The point often is made: The United States has one of the highest corporate tax rates in the world. What usually follows is a call for taking the top rate from the current 35 percent to something dramatically lower. Consider President Donald Trump. His team unveiled this month a thin sketch of tax reform, including a proposed 15 percent corporate tax rate.

The argument goes that such a step will help spur growth and job creation. Advocates also note, correctly, that peer countries have been lowering their corporate tax rates the past 15 years. For instance, Britain has reduced its rate from 30 percent to 20 percent, Canada, from 28 percent to 21 percent, Germany, from 38 to 29.

So, there is a competitiveness case for enacting lower rates. What deserves highlighting is the effective tax rate here, the average once tax breaks and loopholes join the equation. That rate is 24 percent, according to a Treasury Department assessment.

A recent analysis by the Center for Budget and Policy Priorities pointed to another Treasury calculation: The weighted average corporate tax rate for the other G-7 countries is 21 percent, or hardly a yawning difference. More, the average share of worldwide profits that American multinational corporations pay in taxes here and elsewhere is 28 percent. For companies in the rest of the G-7? The share is 29 percent.

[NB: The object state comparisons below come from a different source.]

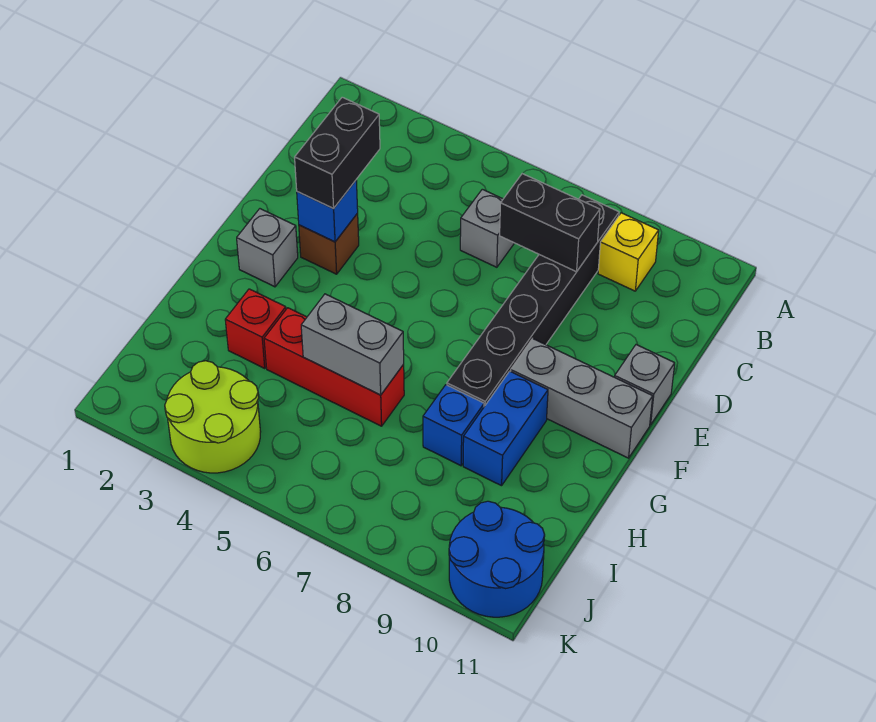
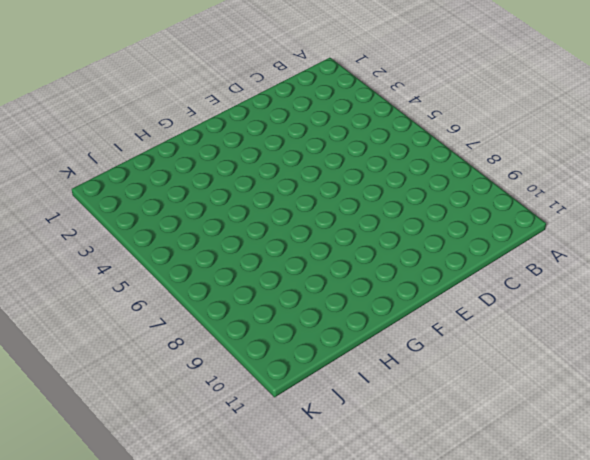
none -> black brick B8:G8 level 1
none -> yellow brick B9 level 1
none -> grey brick C6 level 1

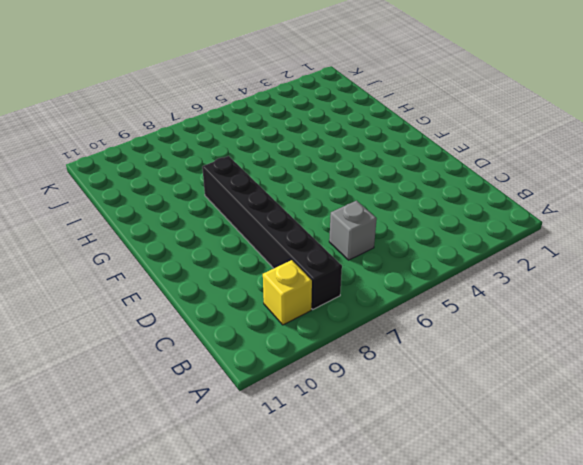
none -> brown brick E3 level 1
none -> grey brick E11 level 1
none -> grey brick F2 level 1

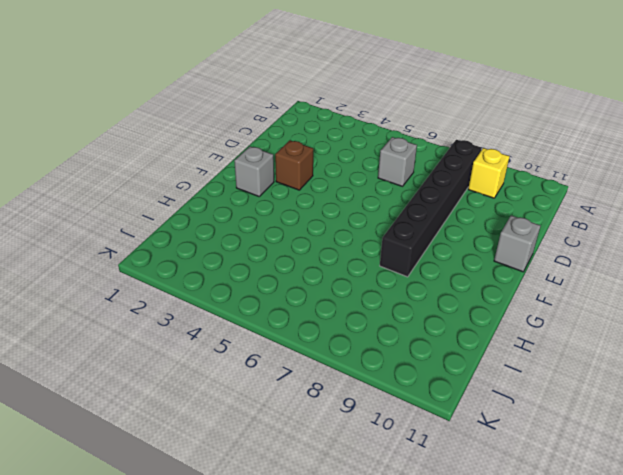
none -> grey brick F9:F11 level 1
none -> blue brick G9:H9 level 1
none -> red brick H3 level 1

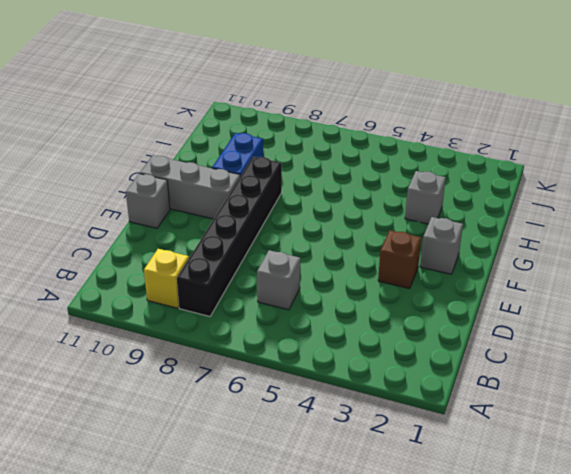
grey brick H3 level 1 -> red brick H3 level 1
none -> red brick H4:H6 level 1
none -> blue brick H8 level 1
none -> lime round brick J3:K4 level 1

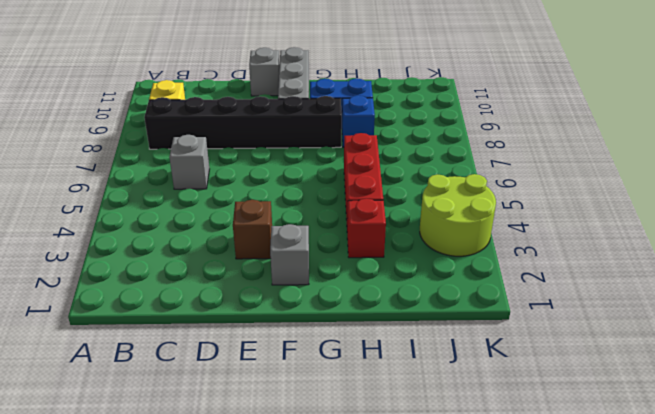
none -> blue round brick J10:K11 level 1
none -> black brick C7:C8 level 2
none -> blue brick E3 level 2

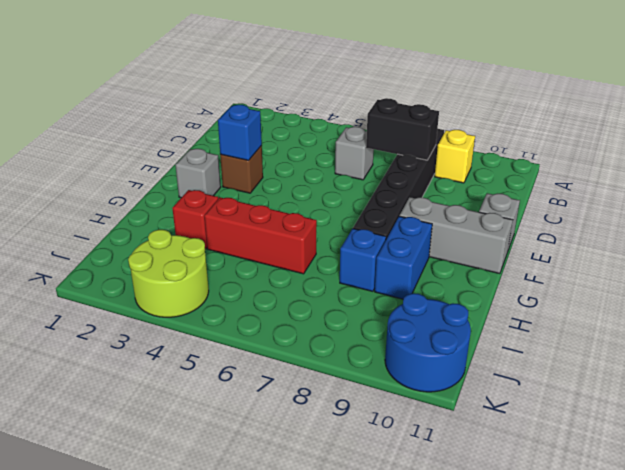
none -> grey brick H5:H6 level 2
none -> black brick D3:E3 level 3

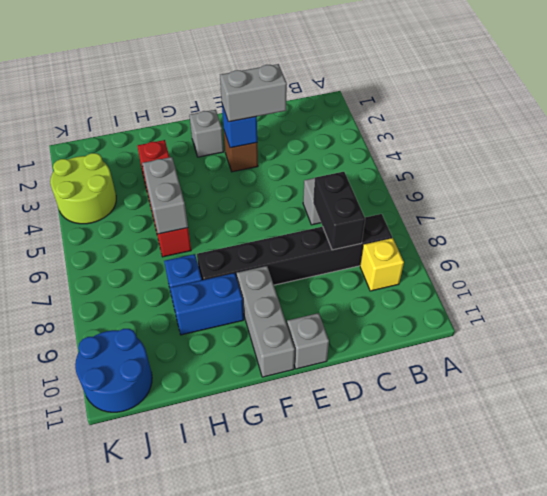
grey brick D3:E3 level 3 -> black brick D3:E3 level 3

Thus, a pathway to reform appears clear enough: Eliminate the many tax preferences, or broaden the base, and reduce the rates to a level in line with the trend.

Such an approach makes sense in easing the distortions that come with assorted tax breaks. If targeted relief for fledgling and strategic industries can be necessary, the larger aim of a tax system must be driving investment to the most productive areas.

What other countries have learned is that lower rates help spur investment. Those rates have not translated into a surge of growth. Taxes are just one of many elements defining the trajectory of an economy, including education levels and the quality of research and development.

To the extent that peer countries do not tax the profits their multinational corporations make abroad, the United States should follow course, again, as part of improving its position. What also belongs at the front is fiscal responsibility, establishing a top corporate rate that does not bleed revenue.

Unfortunately, that is not the direction outlined by the Trump White House. Projections show that its plans for reducing the rate to 15 percent would cost $2 trillion the next decade. The Center for Budget and Policy Priorities adds that more than half of the benefits would flow to the top 1 percent of households, as so much of the president’s outline would.

Look at near-record corporate profits, and it is hard to see that the corporate tax rate poses a major problem. Still, the corporate tax system need serious reworking. It can be done with competitiveness in mind and otherwise doing what is right for the country.